La gente pregunta qué hacer cuando el amor se acaba.
Cuando ya intentaste tanto, que estás frustrado y cansado para seguir intentando.
Cuando ya no te quedan ganas de seguir. Cuando fallaste tanto, que crees que el otro jamás te mirara con amor de nuevo.
Cuando es el otro el que falló tanto, que ya no te queda cariño para seguir perdonando. Uno al otro se recriminan y responsabilizan, la temida “lista de reclamos” aparece y se entra en lo que se llama ley de espiral descendente. Estás en una espiral que termina en el fondo.
Hay una forma de salir, de “gatillar” en la espiral para que no siga su curso.

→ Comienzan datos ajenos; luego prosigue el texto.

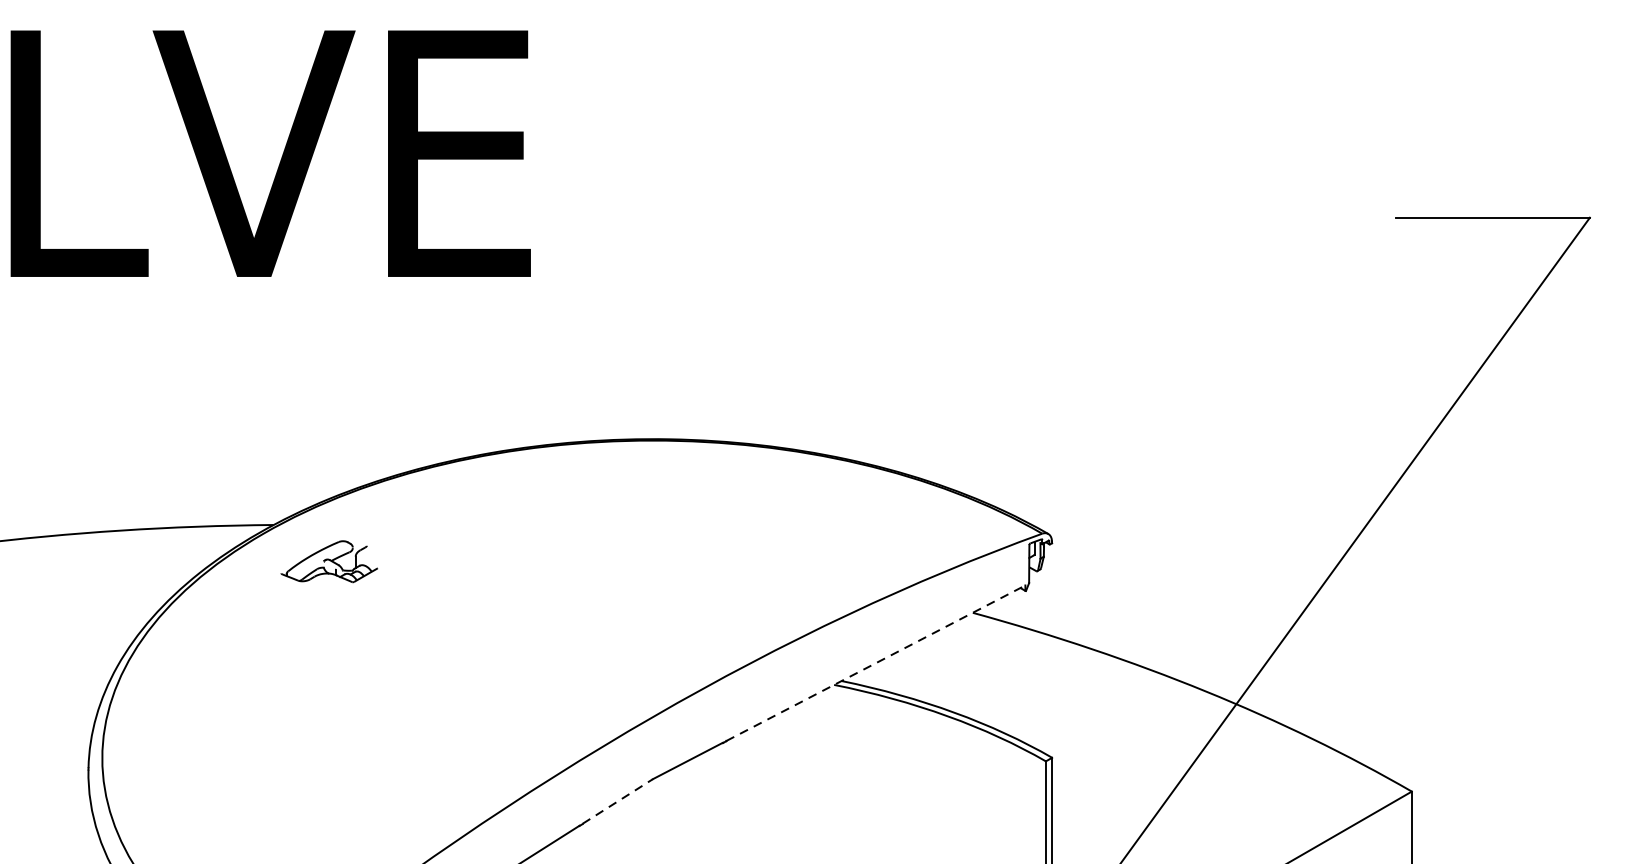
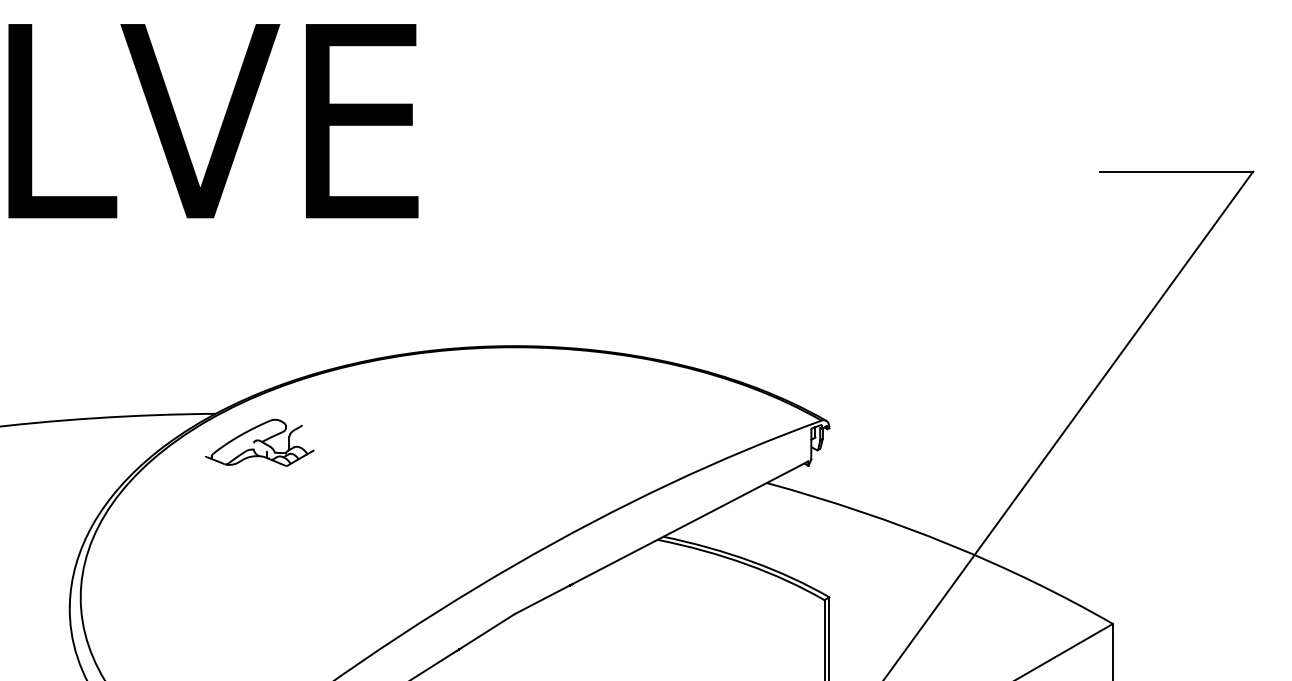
part: (329, 561) -> (259, 442), size x1.43
line: (875, 662) -> (690, 522), dashed -> solid
line: (618, 801) -> (487, 631), dashed -> solid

Es ofrecer dos veces. Es dar algo que no te pidieron y que el otro no espera.
Es dar amor a cambio de la reprensión. Y volverlo a dar en la próxima ofensa. Nadie tiene comprado el mañana, así que si el mañana no llega, prefiero haber dado lo que tengo que habérmelo quedado por ser “sabia en mi propia opinión”
Todos queremos tener la razón en toda discusión, y eso llega a ser tan fuerte que perdemos la dirección y sentido hacia el que nos dirigimos. Ganar la discusión (o tener la razón) es más fuerte que el amor.
A Dios no le importa si tenemos razón, pero si le importa la gente, y que amemos la gente. Tener la razón es un acto de afirmación egoísta, el amor en cambio es algo que se extiende bondadosamente a otros.